L’ordonnance signée le 20 juin 2024 par le chef de l’État camerounais, Paul Biya, qui acte une augmentation significative des frais d’établissement de la Carte nationale d’identité (CNI), est désormais effective. Cette décision suscite de vives réactions parmi la population et les acteurs politiques.
Alors que certains saluent une réforme nécessaire, d’autres critiquent la gestion confiée à un consortium étranger et pointent les difficultés persistantes dans l’obtention des cartes. Entre espoirs de modernisation et craintes de corruption, cette augmentation relance le débat sur la gouvernance et la transparence au Cameroun.
L’ordonnance signée le 20 juin 2024 par le chef de l’État, Paul Biya, relative à l’augmentation des frais d’établissement de la Carte nationale d’identité (CNI), est déjà effective sur toute l’étendue du territoire national. Cette ordonnance stipule que le droit de timbre pour l’établissement des CNI, ainsi que les cartes de séjour délivrées aux étrangers, passe à 10 000 FCFA. C’est une augmentation de l’ordre de plus de 250%.
À entendre les uns et les autres, cette réforme serait la bienvenue si ce marché avait été confié aux nationaux, car il y a de l’expertise chez nous. Malheureusement, Martin Mbarga Nguélé, Délégué général à la Sûreté nationale (DGSN), a signé avec le consortium germano-portugais Incm-Augentic un contrat pour le financement, la concession, le développement, la mise en service et l’exploitation d’un nouveau système d’identification au Cameroun.
Un débat national
Malgré cette augmentation, on observe toujours une affluence dans les commissariats. Mais cette réforme ne va pas sans susciter des interrogations du genre : à qui profite cette augmentation ? Nos gouvernants tiennent-ils compte du très faible pouvoir d’achat de la majorité de la population ?

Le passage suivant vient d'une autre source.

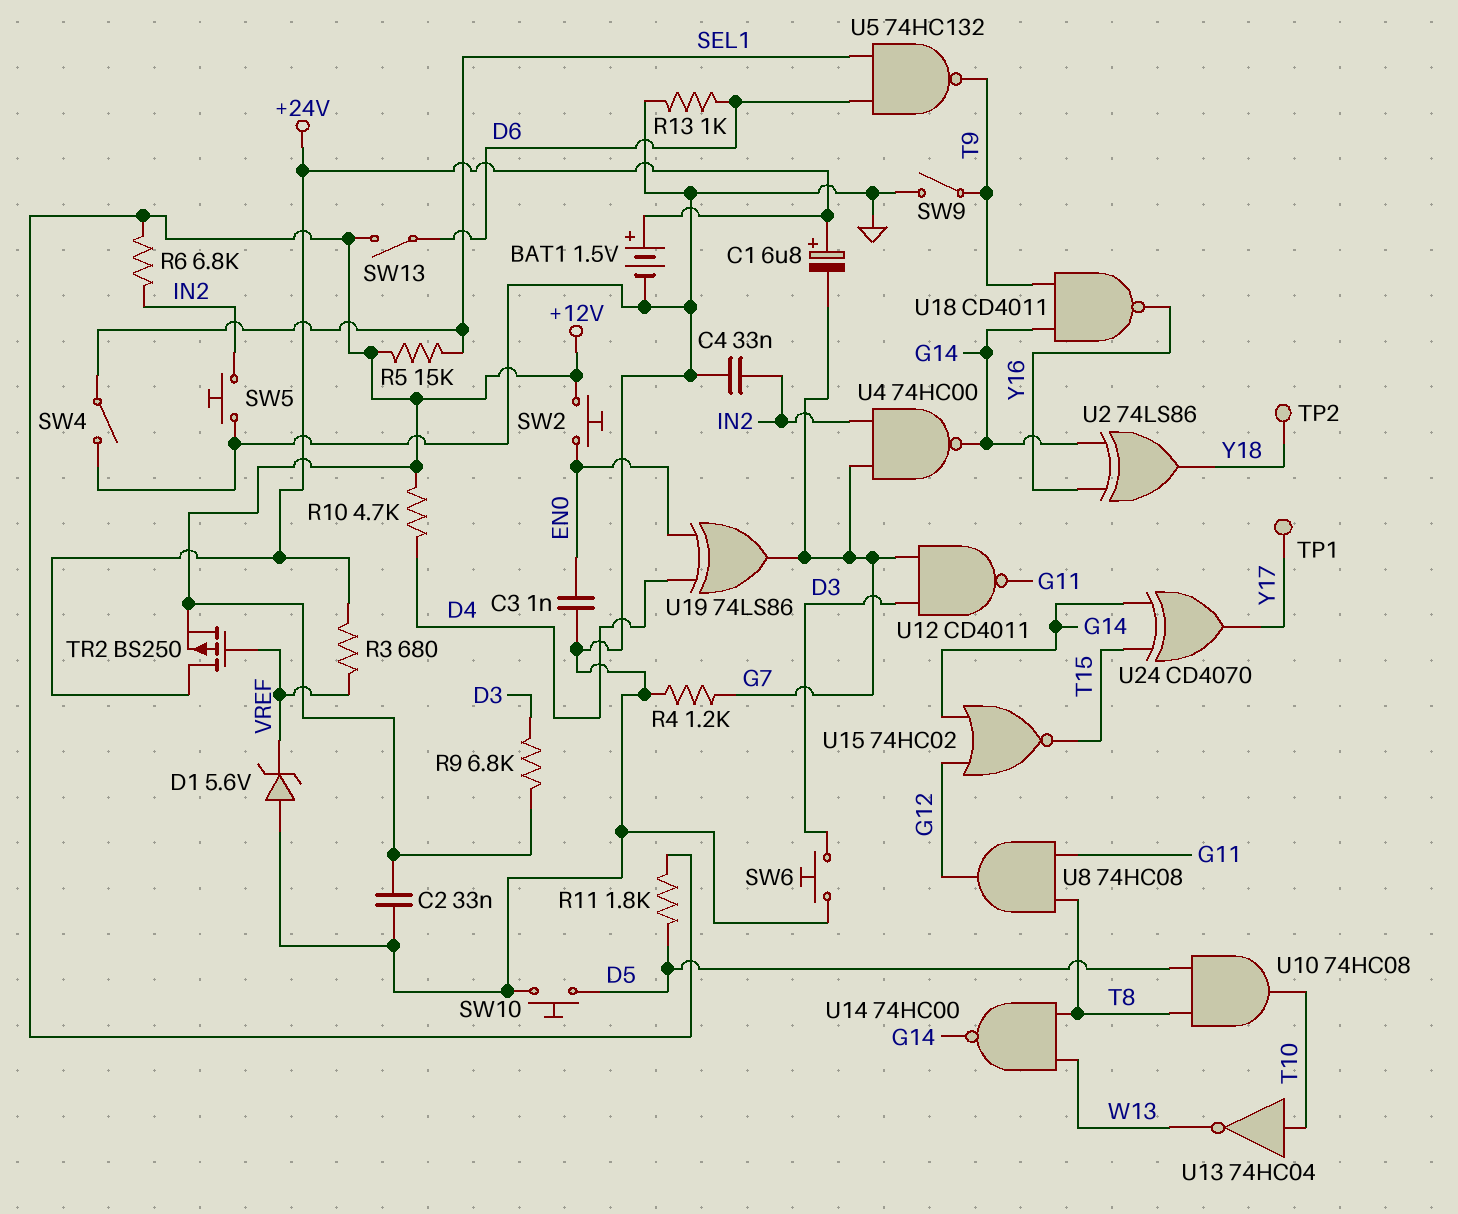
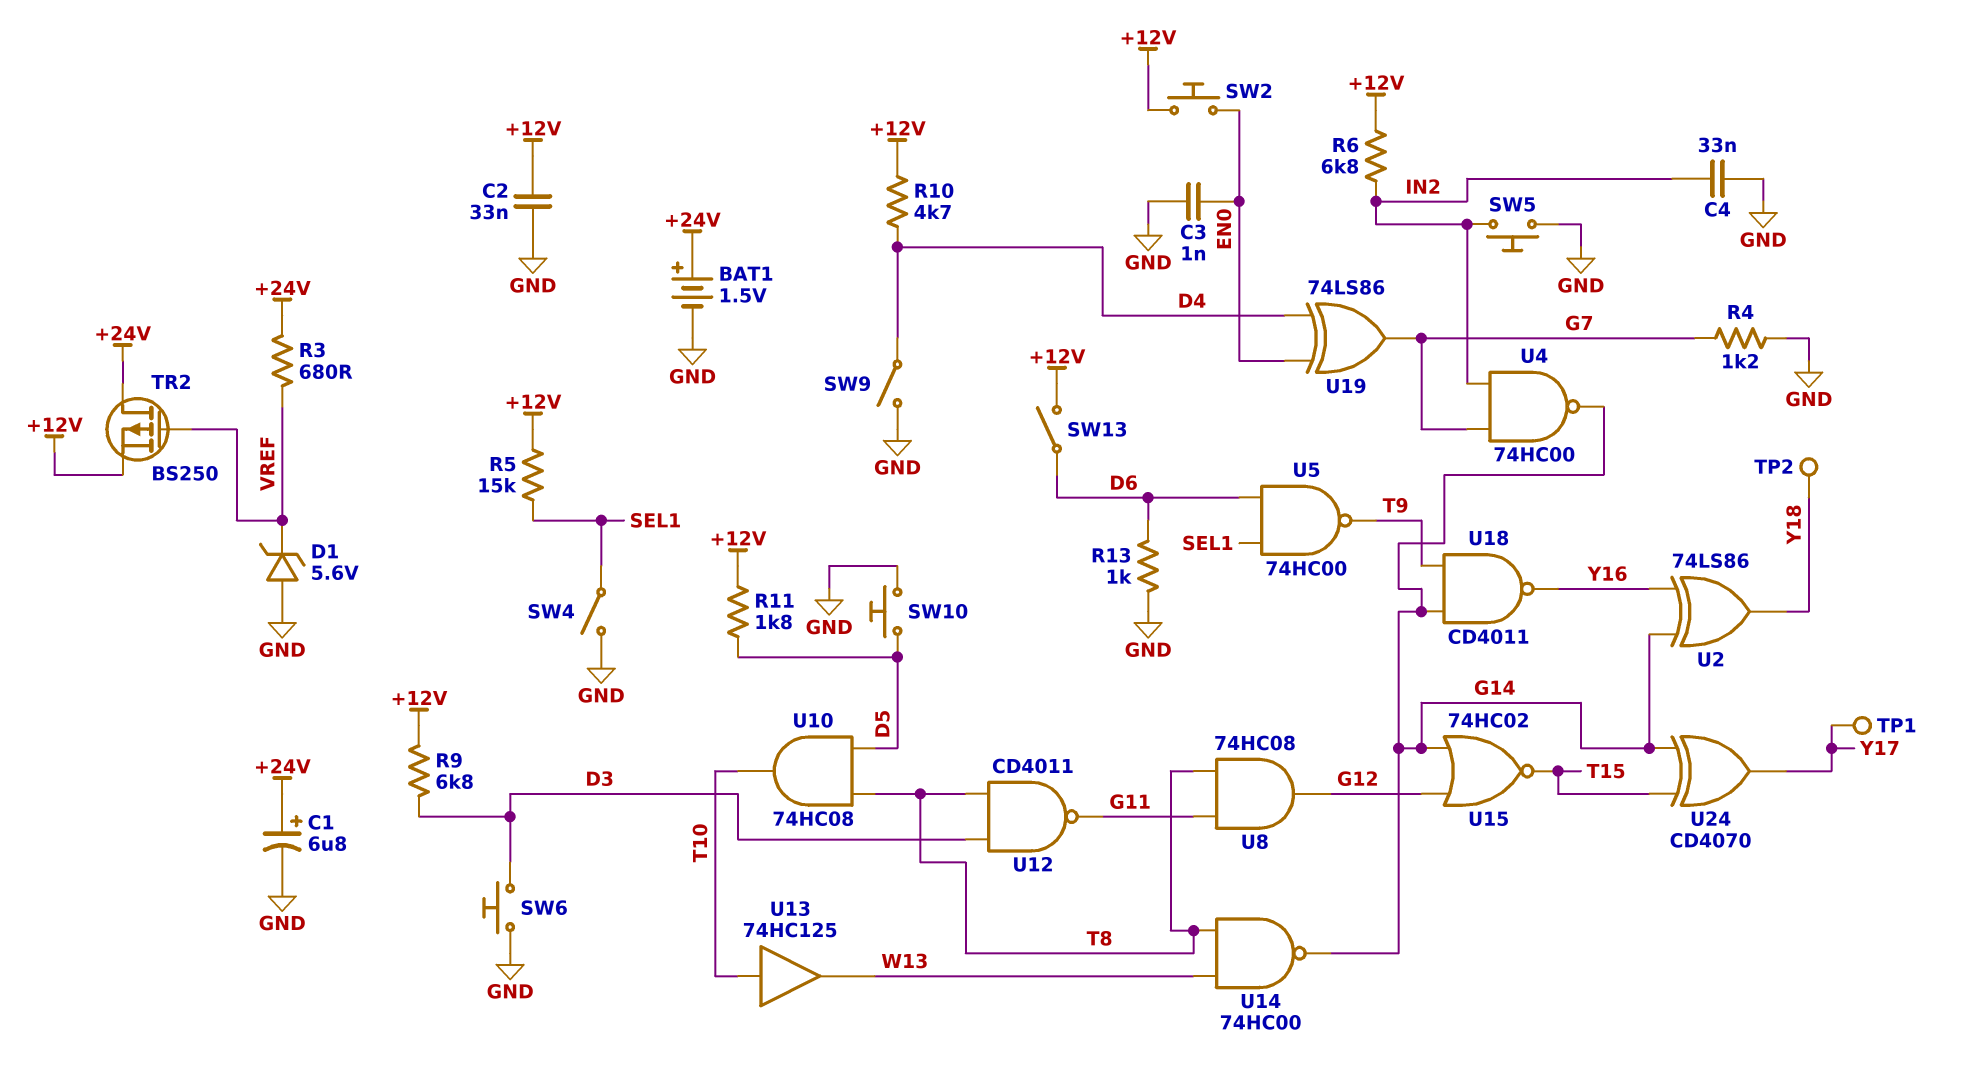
C1: 6.8uF (plus +24V, minus G7) -> 6.8uF (plus +24V, minus GND)
SW9: switch (GND, T9) -> switch (D4, GND)
U5: NAND 74HC132 (in D6, in SEL1, out T9) -> NAND 74HC00 (in D6, in SEL1, out T9)
U12: NAND CD4011 (in D3, in G7, out G11) -> NAND CD4011 (in D3, in T8, out G11)
U13: NOT 74HC04 (in T10, out W13) -> buffer 74HC125 (in T10, out W13)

Pour le patriarche Samuel L., « autrefois, nous avions des cartes d’identité en carton, remplies à l’aide d’une plume et de l’encre. L’écriture était tellement agréable à voir. Cette carte, qui coûtait 2 800 FCFA, une fois les conditions remplies, était établie sur place et le requérant rentrait avec ce précieux sésame, sans intervention, ni protocole. Aujourd’hui, qu’est-ce qu’on observe ? Non seulement les frais ont pris l’ascenseur, mais tu dois aussi braver la peur de te faire agresser, ensuite couper ton sommeil, c’est-à-dire te réveiller à 3 ou 4 heures du matin, pour espérer être parmi les 50 premières personnes qui seront servies ce jour-là. Dans le cas contraire, tu as deux possibilités : soit tu dois corrompre un agent de la police ou un intermédiaire, soit tu rebrousses chemin pour revenir le lendemain à la même heure. Et malgré toute cette gymnastique, ce n’est que le récépissé qu’on te remet, et la carte elle-même, il faut attendre plus de quatre ans pour les chanceux. Entre-temps, ton récépissé prend du volume, parce qu’il faut le proroger tous les quatre mois, et en plus, se faire identifier auprès des compagnies de téléphonie, moyennant quelques frais. »
« Si ce nouveau système d’identification instauré peut résoudre ce problème tant décrié, nous ne pourrons que dire ‟merci à Dieu !”, ajoute-t-il.
« Pourquoi avoir attendu l’approche des différentes consultations électorales (présidentielle, législative, sénatoriale, municipale, etc.) pour lancer cette opération ? Est-ce l’affluence des populations, même les plus sceptiques, aux bureaux d’Elecam (Elections Cameroon) pour se faire enrôler sur les listes électorales, qui fait peur au régime en place ? Cette augmentation ne va-t-elle pas servir au régime en place pour la campagne électorale et se maintenir au pouvoir ? N’a-t-on pas trouvé des Camerounais vivant au pays ou dans la diaspora capables de faire ce travail ? Est-ce pour des rétrocommissions qu’on a fait appel à l’expertise étrangère ? Est-ce que le délai de 48 heures annoncé sera respecté ? N’est-ce pas là une autre porte qu’on ouvre pour la corruption ? Qu’est-ce qui va véritablement changer ? Ne faudra-t-il pas construire d’autres infrastructures ? », s’interroge l’homme politique François P.
« Je vois donc en cela un mépris total des gouvernants envers les populations qui vivent avec moins de 1 000 FCFA (1,52 euros) par jour, dont le SMIG (salaire minimum interprofessionnel garanti) est de 41 875 FCFA, soit 63,8 euros, et également une insulte envers nos ingénieurs en informatique », conclut-il.